Справедливо ставя под сомнение христианскую мораль, Фрейд почему-то атаковал только ее понятие «ближнего», объявляя его кровным врагом «Я». Между тем, сомнения вызывает не столько возможность такой любви и фигура «ближнего», созданная по модели себя любимого (по идее Лакана), а образцовость самого этого «Я», которое в этой расхожей формуле («Возлюби ближнего, как самого себя») в конечном счете и предлагается любить.
 
В этой связи интеллектуальные и культурно-художественные потенции революционной массы, понимаемой не только как сознательная организация трудящихся материального и имматериального труда, но прежде всего как коллективные формы чувственности в структуре соответствующих им авангардных художественных проектов, стилей и стратегий 20-х годов прошлого века, требуют непредубежденного полит-антропологического анализа.
Мое обращение к коллективному в русском авангарде нужно понимать в этом контексте как прием, имеющий, разумеется, свои ограничения, то есть не претендующий на универсальность и однозначность. Достаточно назвать авторов, к которым я обращаюсь с соответствующими инструментами анализа — от Андрея Белого до Андрея Платонова, от Николая Евреинова до Дзиги Вертова, от Густава Шпета и его учеников по ГАХН до Сергея Третьякова и Бориса Арватова. Объединяет столь различных авторов открытие в их произведениях особого слоя чувственности и альтернативной индивидуалистической структуры бессознательного, которые я обозначаю понятием коллективная чувственность. При этом наш подход скорее противоположен расхожим формам социального (психо)анализа культуры, ориентирующимся на выявление объективированных архетипов и коллективных идентичностях (юнгенианство). Коллективная чувственность и соответствующая структура бессознательного, о которых в данном случае идет речь, обнаруживается исключительно в бессубъектном поле произведения. Это в частности означает, что никаких «субъектов», способных присвоить язык и производство образов не существует. Пресловутая «коллективность» означает в таком случае не внешнюю организацию, а имманентный строй образов, проявляющийся в структуре авангардных художественных произведений.

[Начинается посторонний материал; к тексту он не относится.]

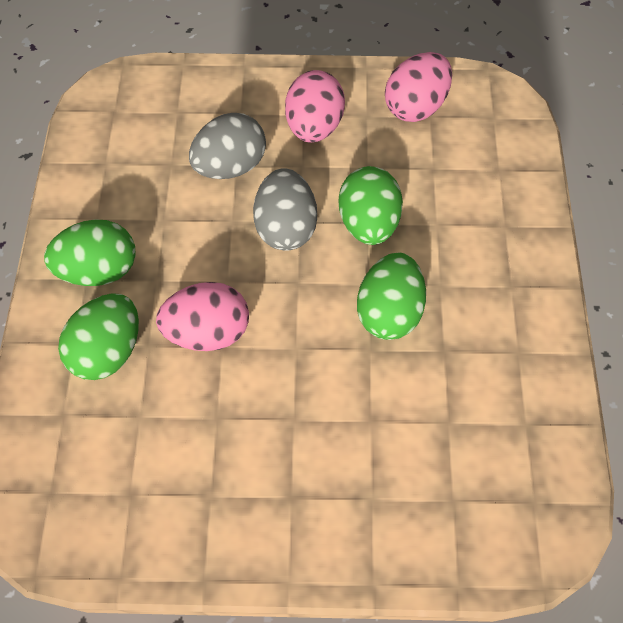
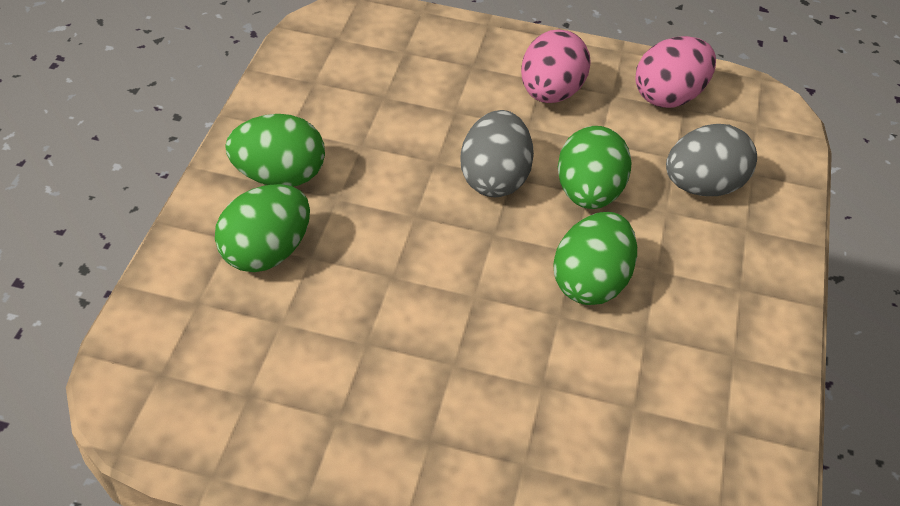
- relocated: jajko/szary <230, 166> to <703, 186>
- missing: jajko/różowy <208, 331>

В противоположность гонительской (Р. Жирар), «господской» мифопоэтической структуре буржуазного искусства — структура пролетарской поэзии, литературы и живописи не просто открыта Другому, а выражает опыт иного предельно аутентично, не утрачивая на уровне производства образов контакта с нерешенными проблемами общества и являясь во много ответом на них, хотя и не прямым. Сложному символическому опосредованию, делающему эту невозможную коммуникацию возможной, в основном и посвящено мое исследование.
Меня интересуют «трансцендентальные» условия возможности появления супрематических картин К. Малевича, абстрактных композиций В. Кандинского, архитектурных проектов В. Татлина, моделей прозодежды В. Степановой и Л. Поповой, фотографий А. Родченко, кинофильмов Д. Вертова, романов А. Платонова и так далее — в контексте артикуляции своеобразного социального опыта. В начале прошлого века он был понят как мистериальный опыт труда — опыт отрицательных страстей насилия, окончательно вытеснивших господские и христологические страсти (Passion) предшествующих эпох. Можно сказать, что страсти Христовы и жертвы всевозможных суверенов были замещены в революционную эпоху страстями пролетариата и страданиями крестьян. И это не простое переназывание. В последних на мой взгляд только и открывается смысл первых. Следовательно, я говорю не о заимствовании теологической лексики и христианских образов, а об их альтернативной интерпретации и их раскрытии на принципиально ином материале, отклоняющих традиционное отношение между знаком и значением.